Rhodium plating is basically a really thin coat of rhodium on jewelry, most often silver or white gold. Rhodium itself is part of the platinum group metals. It’s actually pricier than platinum and quite brittle. That’s why you’ll never see a ring made entirely of it. But as a coating? It’s top-tier. This is why rhodium plating is so valued.

The way it’s done is standard electroplating. Nothing fancy there. The trick is the rhodium itself.
It does two big things.
One: protection. It’s hard, scratch-resistant, and chemically stable. This helps the silver or white gold underneath stay safe from air and moisture. Silver doesn’t turn dark, white gold keeps that crisp, clean shine.
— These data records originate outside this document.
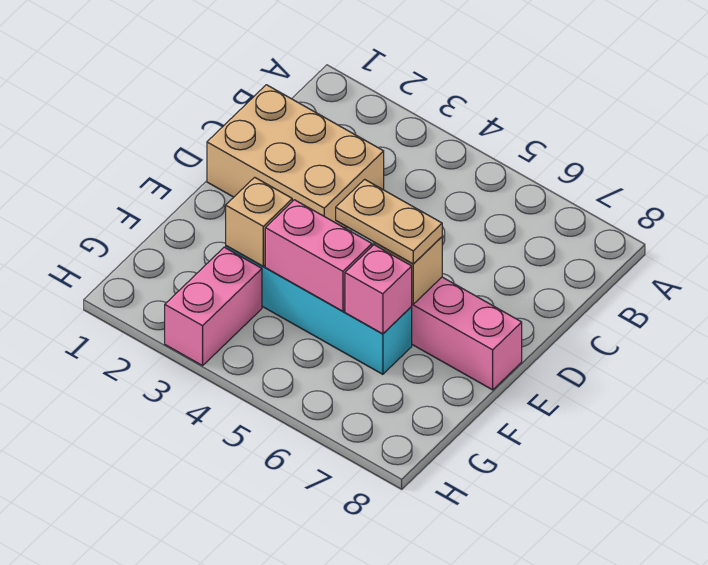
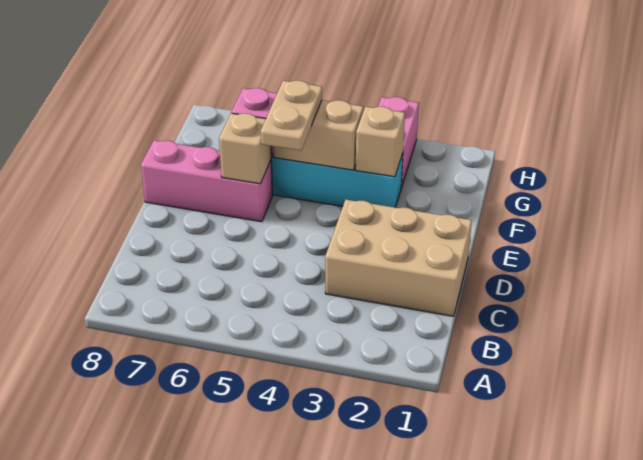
tan plate E5:E6 level 3 -> tan plate E5:F5 level 3
pink brick F4:F5 level 2 -> tan brick F4:F5 level 2

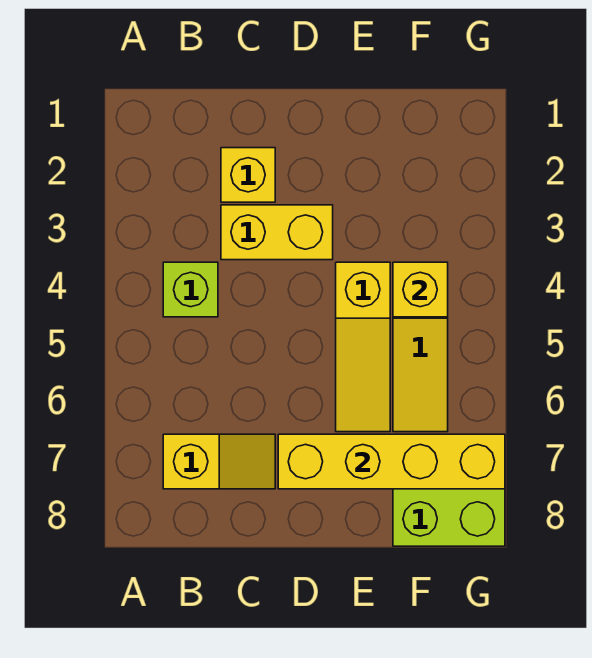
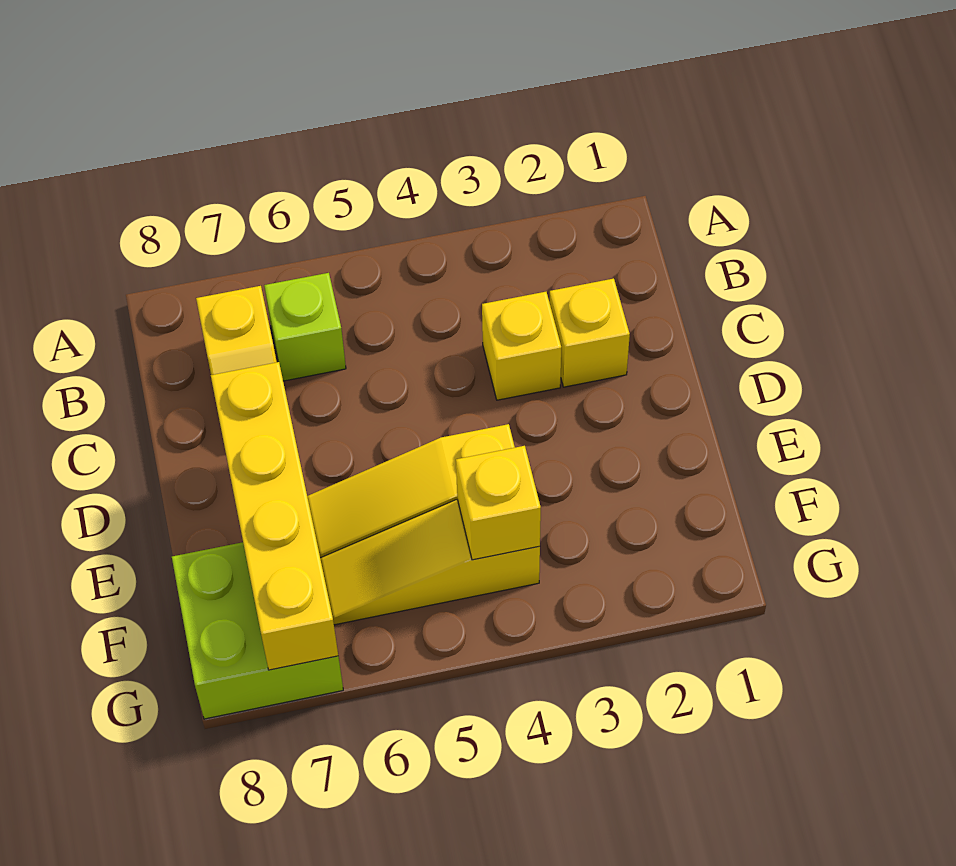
lime brick B4 level 1 -> lime brick B6 level 1
yellow brick C3:D3 level 1 -> yellow brick C3 level 1

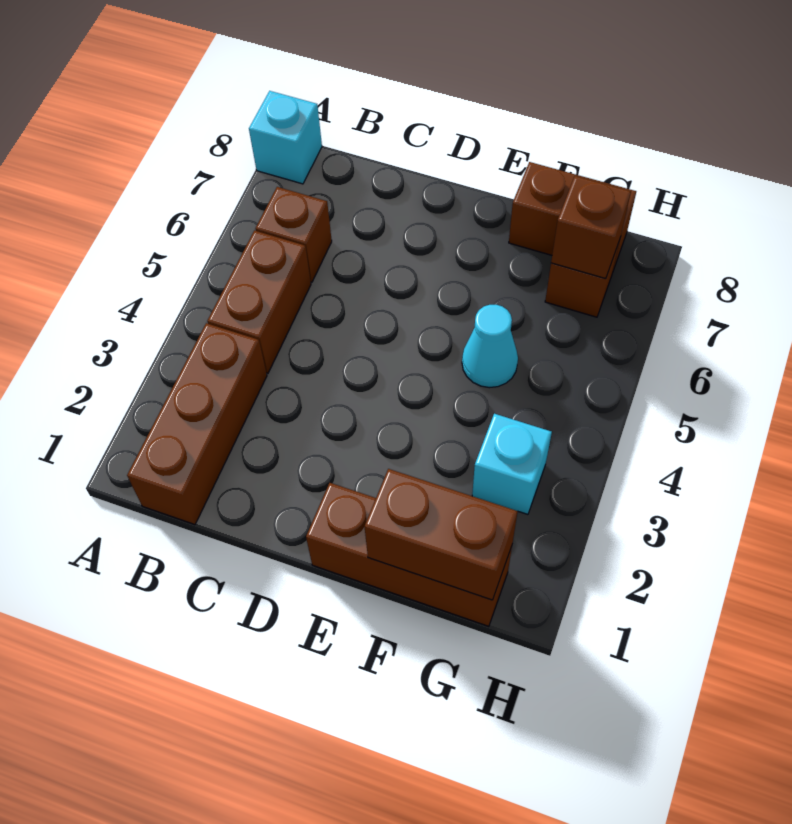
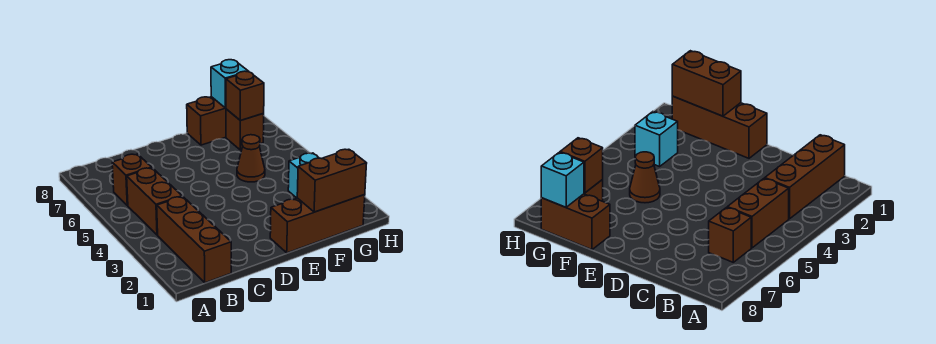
cyan brick A8 level 1 -> cyan brick G8 level 2
cyan cone F5 level 1 -> brown cone F5 level 1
Two: looks. White gold isn’t really white. It’s yellow gold mixed with things like palladium or nickel, often with a hint of gray or yellow underneath. Rhodium hides that completely, giving a sharp, platinum-like shine. Diamonds pop a little more too, thanks to all that reflectivity.
Downside? It wears. Rings, necklace clasps, anything that rubs a lot—over time the rhodium thins. A year or two in, the underlying metal may peek out. Not broken, just normal. A jeweler can fix this problem in about half an hour. They can replating the item. Then it looks like new again. The jeweler can make the item look fresh again.
To choose rhodium-plated jewelry is to choose a captured brilliance. While time may gently thin its protective veil, with mindful wear, that initial radiance can remain your companion for years to come. That’s the enduring charm of rhodium plating.